- Carbohydrates should make up about 45 - 65% of your total calorie intake.
- Carbohydrates are the body’s main source of energy.
- Carbohydrates are found in starchy foods like breads, rice, pastas and potatoes. They are also found in fruits, milk and yogurts, and sweets.
- For longer-lasting energy, choose more complex carbohydrates. These will have higher amounts of fiber, usually found in whole grain breads and cereals, whole fruits and vegetables and beans/lentils. Shoot for 25+ grams per day of fiber. May want to limit this on race day, however.
- Limit the amount of simple carbohydrates such as sweets, soda and other sweetened beverages.
- Protein should make up about 15% - 25% of your total daily calorie intake.
- Protein is used for some energy and to repair tissue damaged during training.
- Concentrate on protein sources that are low in fat and cholesterol such as lean meats, fish, low-fat dairy products, poultry, whole grains, and beans.
- Fat should make up 20 - 30% of your total daily calorie intake.
- Stick to foods low in saturated fats and cholesterol. Foods such as nuts, oils, and cold-water fish provide essential fats called omega-3s. Avoid trans-fatty acids.
- The amount of fluid you need is affected by weight, body fat %, amount of exercise, amount that you sweat, age, and weather.
- You will definitely need more fluid during days of increased training.

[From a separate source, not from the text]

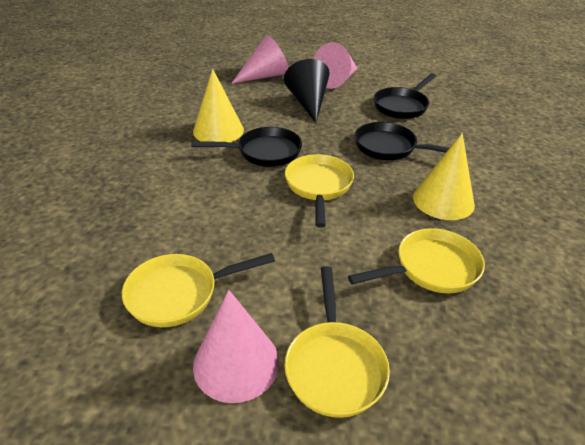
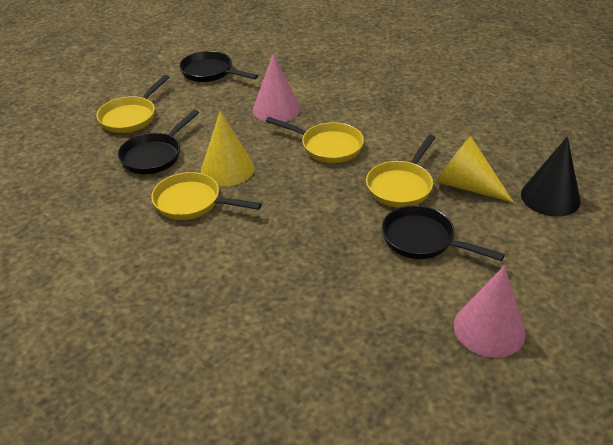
pink cone: 3 -> 2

- A good rule of thumb to know if you are drinking enough water: you urinate about once per hour and your urine is clear. Waiting until you are thirsty is not a good method of managing your fluid intake.
- Example: 2000 calories calorie intake would be 250g Carb (50%), 125g Protein (25%), 56g Fat (25%)
Before an event
- Eat a calorie dense meal or several smaller meals 2-4 hours before the race or long training run. Include at least 200g Carb, 20g Protein, and 16oz Water.
- Eat a combination of carbohydrates, protein, fat and water. You may want to try a sports drink to get fluid while ingesting carbohydrates.
During the event
- Eat 60 grams of carbohydrate per hour of exercise. This is the equivalent of 2 power-gels or 2 servings of powdered Gatorade/Powerade or 32oz Gatorade/Powerade.
- Consume two liters water for each 60 minutes.
- You could dilute two servings of powdered Gatorade/Powerade in two liters of water to meet carbohydrate and fluid needs.
- Don’t try something new on the day of the event!
After the event
- It is important to begin repletion of glycogen stores and fluids, and repair muscle damage.
- This is a great time to consume easily digestible carbohydrate and protein. Chocolate milk is the perfect recovery drink with the right amount of carbs and protein.